There are three fundamental security services that can be compromised during the communication of data over a network due to malicious attacks and transmission errors. Confidentiality ensures the privacy and secrecy of data and guards against illegal access to data. Integrity refers to the completeness of transmitted data and guarantees that the authorized users have been given all of the relevant information. Availability ensures that the required data must be provided to the user at the requested time. When a video is transmitted over an error-prone network, its integrity may be affected, as the received video might be altered due the encountered errors, resulting in modified video contents. The proposed method provides an efficient technique for the detection and recovery of such errors to compensate the originality of the video. Furthermore, in advanced multimedia systems, ensuring data confidentiality and reliability has become increasingly crucial. As devices evolve to be faster and resource-constrained, it is vital to enhance their resistance to attacks without introducing additional hardware complexity or increasing the computational cost. Thus, our proposed framework ensures the confidentiality and integrity of the video against security threats and errors by merging encryption and decryption with error correction within the video coding process, reducing the complexity of joint schemes to enable efficient implementation.
Video quality can be measured either subjectively or objectively.
Subjective video quality is the assessment of video quality from the end user’s perspective. It is performed by asking a particular user their opinion about the quality of the video at the receiving end after passing through all of the processing stages.
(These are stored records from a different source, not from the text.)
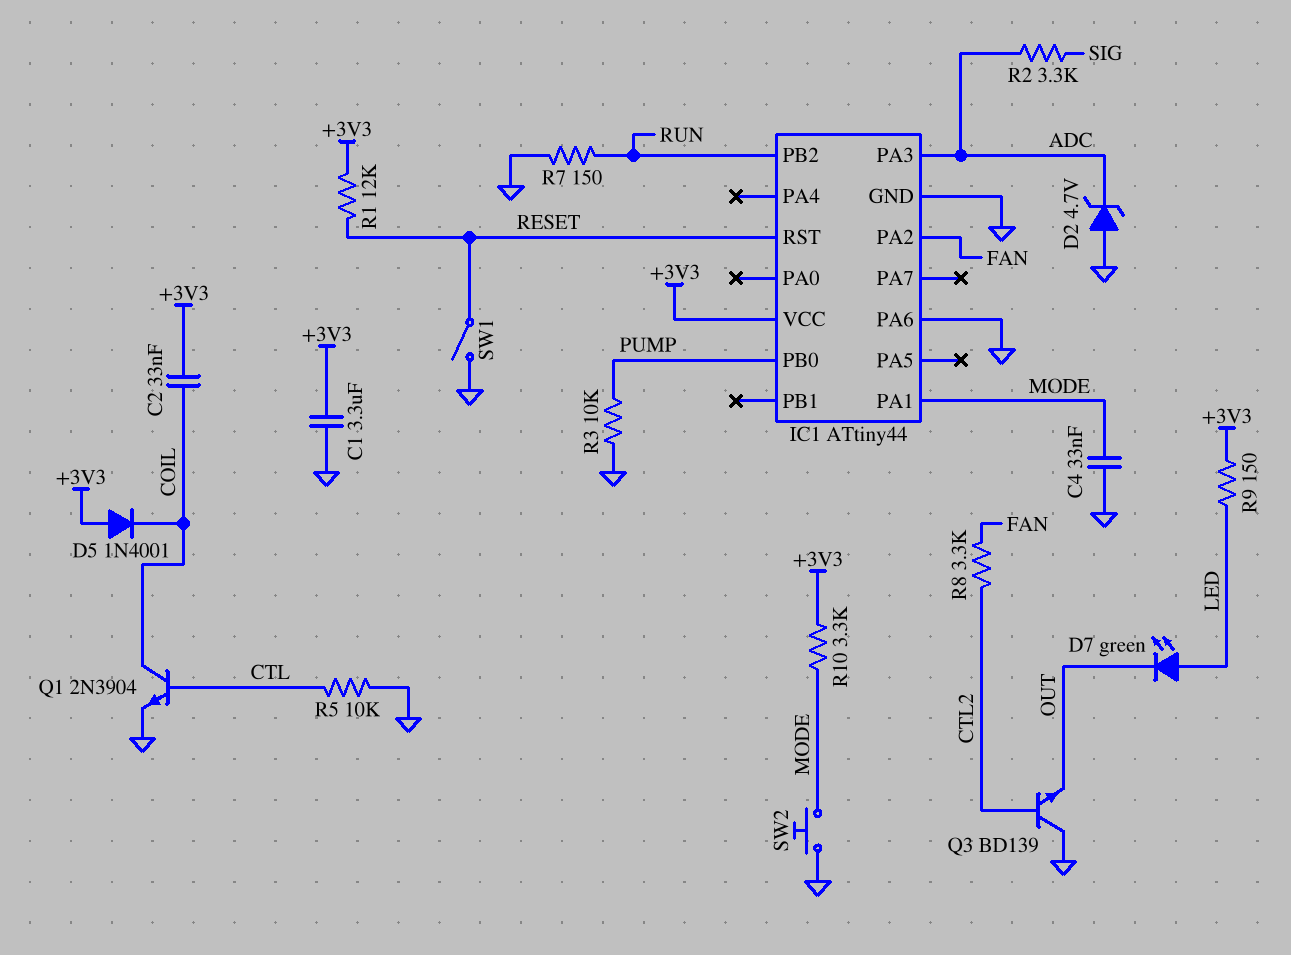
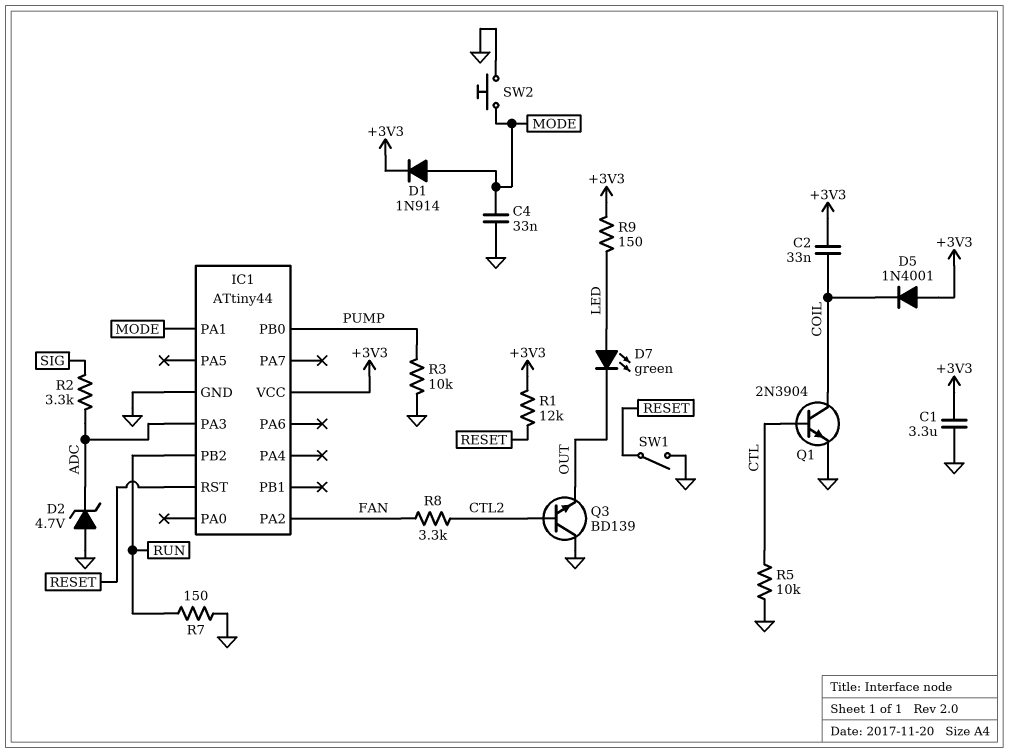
D1: none -> diode 1N914 (A MODE, K +3V3)
IC1 pin PA6: GND -> none
R10: 3.3k (+3V3, MODE) -> none

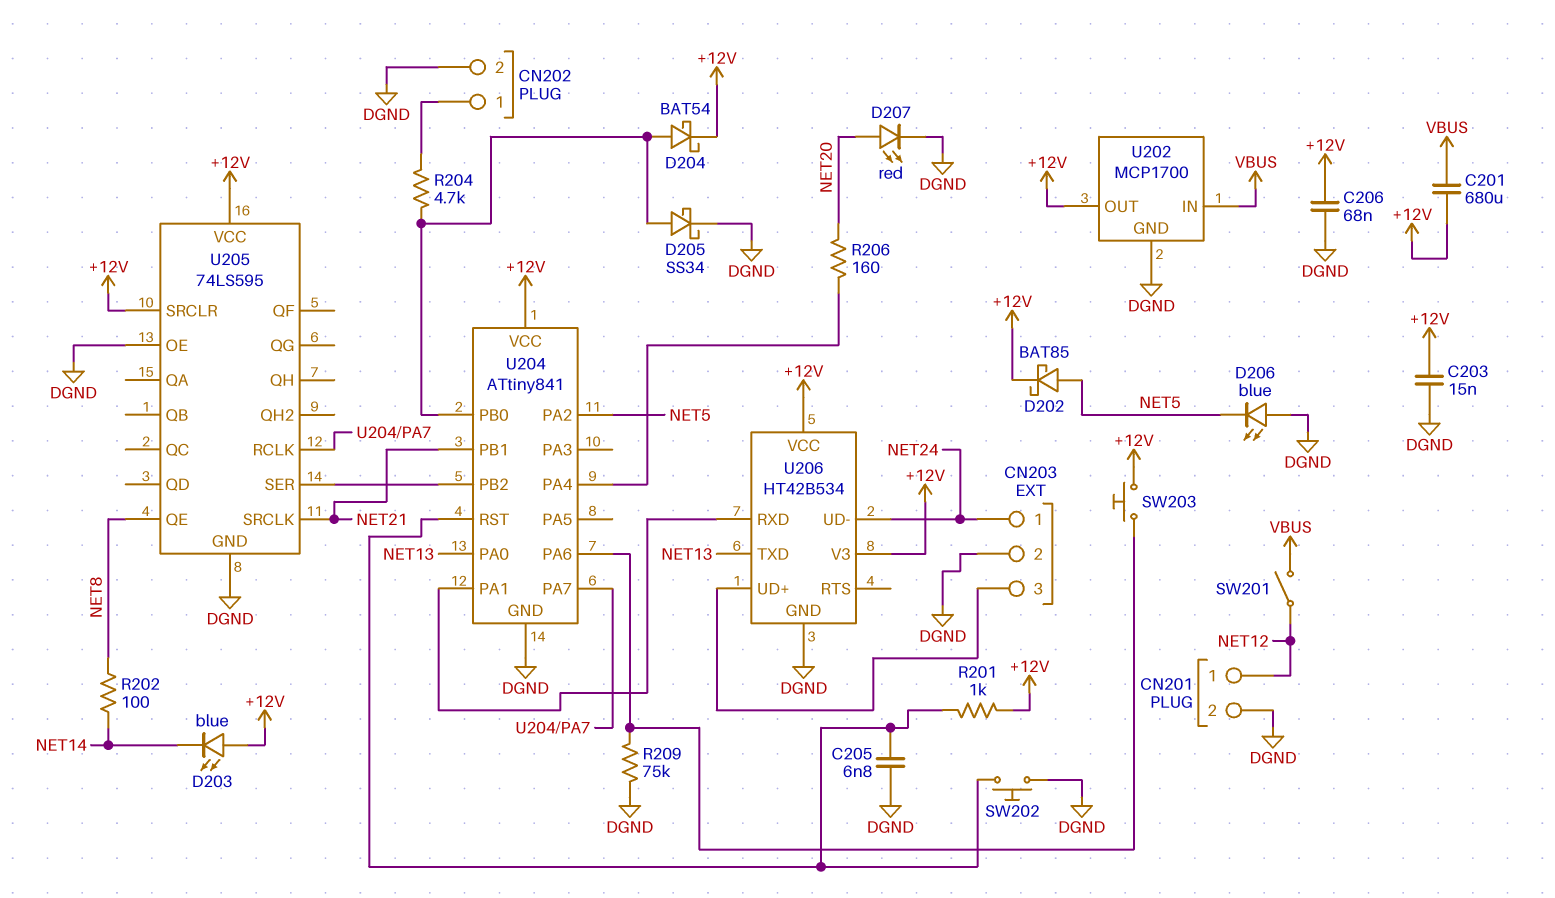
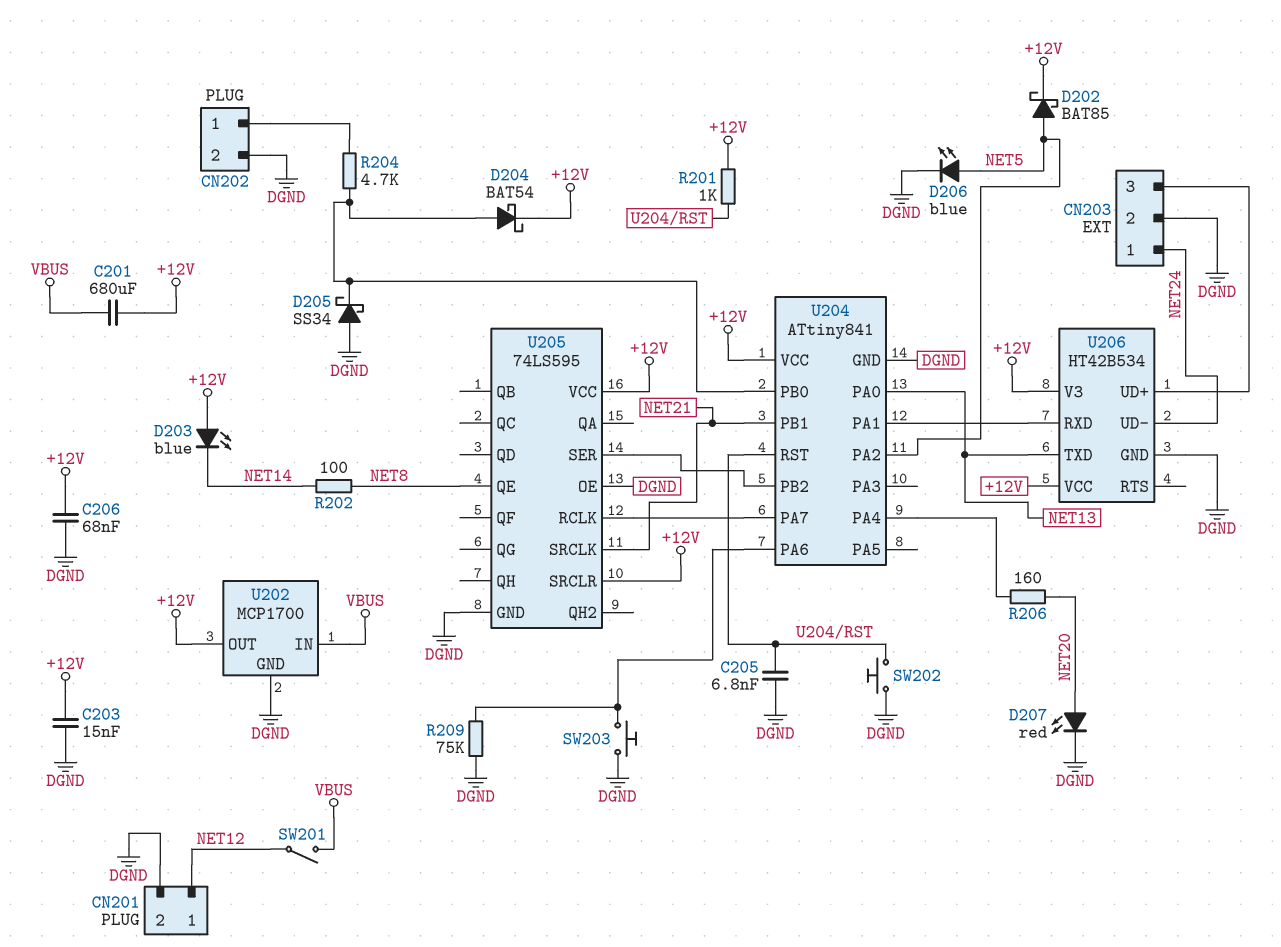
D205: schottky SS34 (A U204/PB0, K DGND) -> schottky SS34 (A DGND, K U204/PB0)
D206: LED blue (A DGND, K NET5) -> LED blue (A NET5, K DGND)
SW203: button (+12V, U204/PA6) -> button (DGND, U204/PA6)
Subjective video quality assessment is highly dependent on the observer, the environment in which the observation is conducted, and the elements that are considered to deduce the results by the observer (user preferences in terms of color, brightness, display size, or resolution).
Objective video quality is the measure of quality degradation of the video as it goes through a number of processes, including encoding, compression, and transmission. Calculating the mean square error (MSE), signal-to-noise ratio (SNR), peak signal-to-noise ratio (PSNR), structural similarity index (SSIM), and video multimethod assessment fusion (VMAF) is a commonly used mathematical method to predict video quality [
1,
2]. Objective video quality evaluation techniques can be categorized as full reference (FR), reduced reference (RR), or no reference (NR) depending on the amount of information from the original video being used for comparison [
3]. FR techniques compare each and every pixel of the original and impaired videos, unaware of the processes applied in between. RR procedures use some of the characteristics from both of the videos for comparison. NR methods attempt to recover the impaired video without knowing anything about the original video [
4,
5,
6].
Error correcting codes (ECC) are used while encoding the data before transmission to identify any change that may occur during transmission. ECC for video applications can be categorized into four different mechanisms: forward error correction (FEC), retransmission, error resilience (ER), and error concealment (EC) [
7]. A hierarchical representation of error controlling schemes is shown in
Figure 1. FEC techniques add redundant bits to the original bitstream for error recovery. FEC can be carried out in two ways; block coding and convolution coding. Block codes work on the data in fixed-sized blocks, whereas convolution codes work on bitstreams of arbitrary size. In retransmission techniques, the receiving device sends an acknowledged signal to the transmitting device to acknowledge the received or lost packet and requests the sender to retransmit the data. It is applicable only when the number of errors is small, e.g., the automatic repeat request (ARQ) needs a backchannel between two communicating devices and takes additional time to retransmit the data, which makes it unsuitable for interactive real-time video transmission, broadcast, unicast, and multicast applications [
8,
9]. ER methods are used to prevent error propagation in a bitstream during transmission. EC provides methods for hiding the effects of errors or packet loss and presents the visual information in such a way that makes those errors unnoticeable by the user [
10]. Spatial interpolation regenerates the missing data in intra-coded frames using neighboring pixels, while temporal interpolation is used to reconstruct lost data in inter-coded frames using other reference frames [
11,
12].
An FEC technique is used in our work to recover errors that occur during transmission to avoid the need to retransmit the data. These errors may affect the quality, visibility, and completeness of information by causing blurriness, color alteration, false edges, jagged motion, flickering, and chrominance in the video sequence [
13]. It makes broadcasting, video streaming, and real-time applications more efficient. FEC is generally used for the transmission of video, audio, and other signals for which a transmission backchannel is not available and retransmission is not possible in case of error occurrence. Moreover, the huge size of video files will take a lot more time if retransmitted. So, FEC provides a better and time-saving mechanism to cover up the damage caused by these errors [
14]. Redundant bits are added to the data before transmission during the encoding process, which are used to indicate an error and provide a mechanism to find the location of the error for recovery while decoding the incoming data [
15].
Figure 2 presents the general scheme we have adopted using the H.264/AVC video coding standard for FEC to reduce the effect of channel errors on objective video quality.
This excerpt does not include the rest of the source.